Le prochain chapitre d'un affrontement qui dure depuis des semaines aura lieu aujourd'hui, premier jour des audiences sur le système des cartes de crédit et de débit au Comité des banques et du commerce du Sénat. L'enjeu: le développement des paiements électroniques au Canada.

D'un côté, les émetteurs de cartes de crédit, menés par les géants MasterCard et Visa. De l'autre, des milliers de détaillants et distributeurs canadiens, qui estiment que le marché des cartes de crédit devrait être réglementé, et qui craignent l'arrivée de Visa et MasterCard dans le marché des cartes de débit.

 

Au Canada, les transactions par cartes de crédit se chiffrent à 240 milliards de dollars annuellement.
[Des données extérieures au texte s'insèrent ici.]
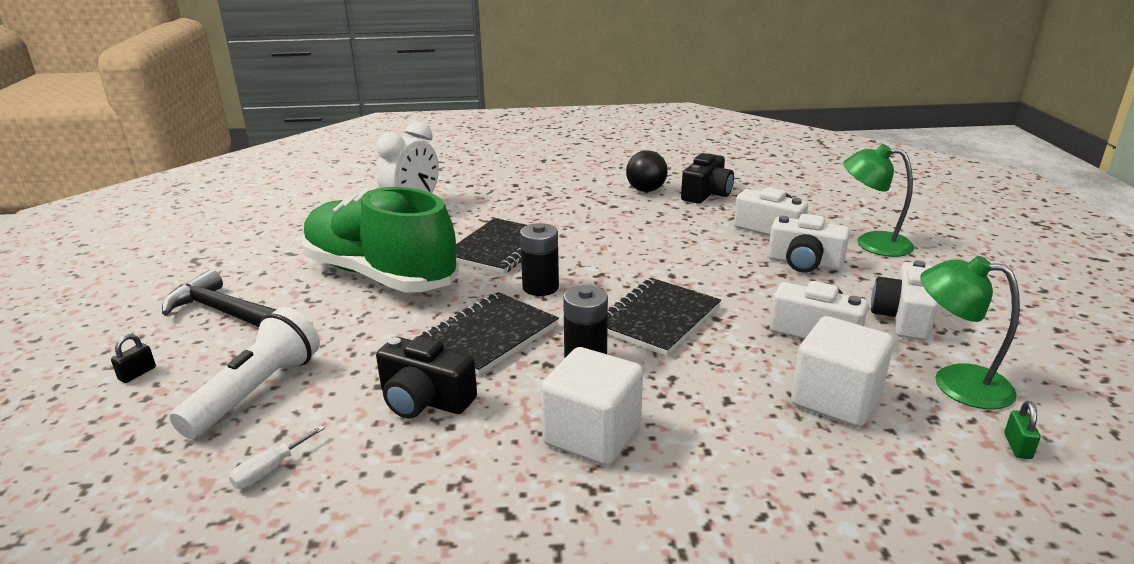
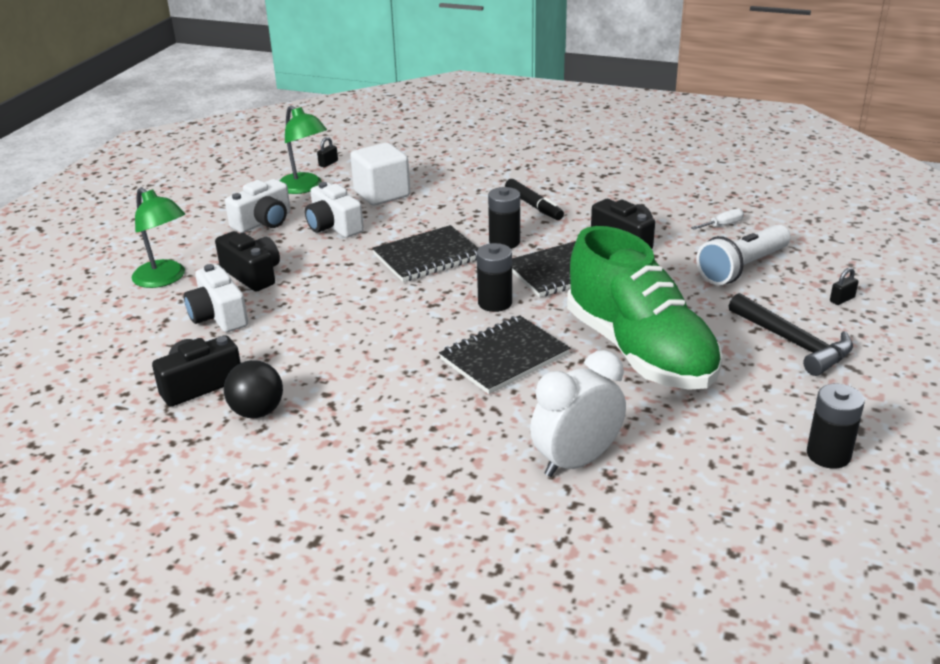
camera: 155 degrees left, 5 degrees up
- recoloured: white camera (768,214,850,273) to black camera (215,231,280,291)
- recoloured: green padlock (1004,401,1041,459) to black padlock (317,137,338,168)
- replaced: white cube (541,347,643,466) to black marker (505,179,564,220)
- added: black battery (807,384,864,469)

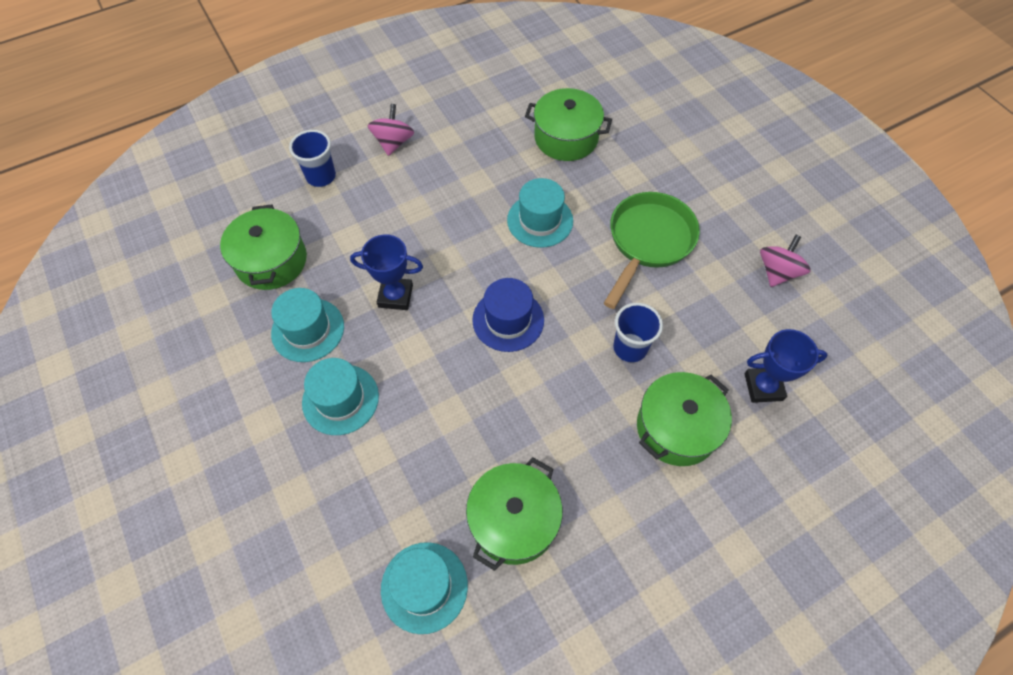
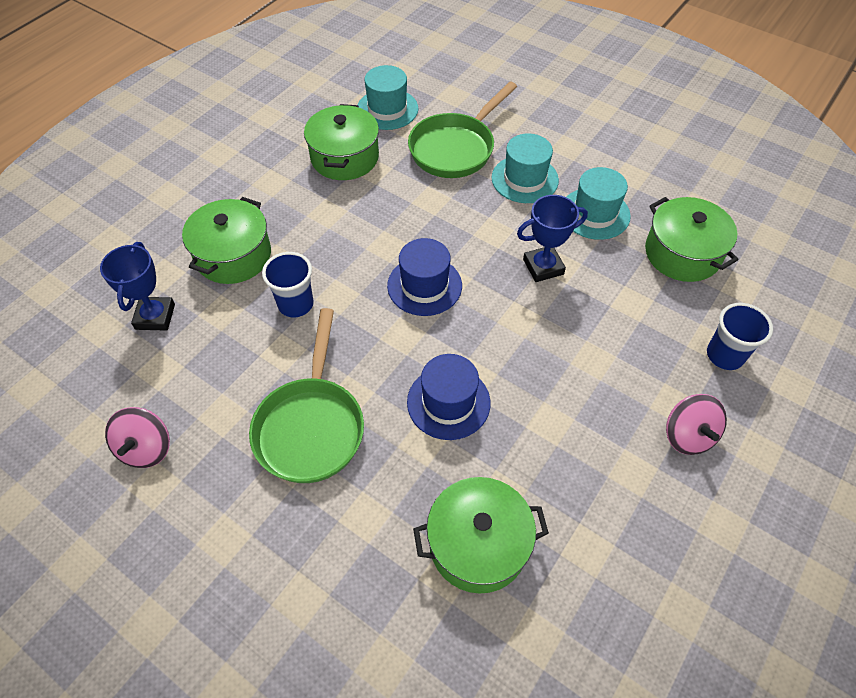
camera: 155 degrees right, 5 degrees down
- turned: blue trophy (745,329,827,403) = (100,242,175,331) 60 degrees counterclockwise
- recoloured: turquoise hat (507,178,573,248) to blue hat (407,354,490,440)
- added: green pan (408,81,517,178)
Le Conseil canadien du commerce de détail (CCCD) mène une coalition de plusieurs associations nationales, représentant quelque 200 000 entreprises, qui dit vouloir tenir tête aux géants des cartes de crédit pour faire cesser l'explosion des frais aux détaillants.

La Fédération canadienne de l'entreprise indépendante (FCEI) est également sur la ligne de front, très active.

«Il y a une limite à ne pas encadrer un secteur aussi névralgique», soutient Simon Prévost, vice-président de la FCEI pour le Québec.

«Il faut un encadrement des pratiques commerciales afin d'avoir une plus grande transparence», dit pour sa part Gaston Lafleur, président-directeur général du Conseil québécois du commerce de détail, membre de la coalition nationale menée par le CCCD.

Tant M. Prévost que M. Lafleur déplorent que les hausses de frais ne soient soumises à aucun contrôle. Ils notent que certaines cartes de crédit associées à des primes ou à des privilèges entraînent des frais plus élevés pour les commerçants, qui ne peuvent les refuser.

Les émetteurs se défendent

Les émetteurs de cartes de crédit ne sont pas restés sur les lignes de côté depuis que le débat est apparu à l'ordre du jour.

Mastercard Canada a lancé un site internet (www.veriteinterchange.com) où elle explique et défend le fonctionnement du système canadien de cartes de crédit.

Du côté de Visa Canada, le chef de l'interchange et des stratégies, Brian Weiner, a indiqué en entrevue à La Presse Affaires que «nous avons un système qui fonctionne très bien au Canada».

Pour chaque transaction effectuée sur une carte de crédit, le détaillant paie à l'institution financière rattachée à la carte des frais appelés taux d'escompte du commerçant. Ce taux est en moyenne de 2% de la valeur de la transaction, mais cela varie selon le type de carte de crédit.

Par la suite, l'institution financière remet à l'émetteur (Visa, MasterCard) une somme appelée interchange. Chez Visa, il est en moyenne de 1,6%, dit Brian Weiner. Les émetteurs ne facturent donc pas directement le commerçant.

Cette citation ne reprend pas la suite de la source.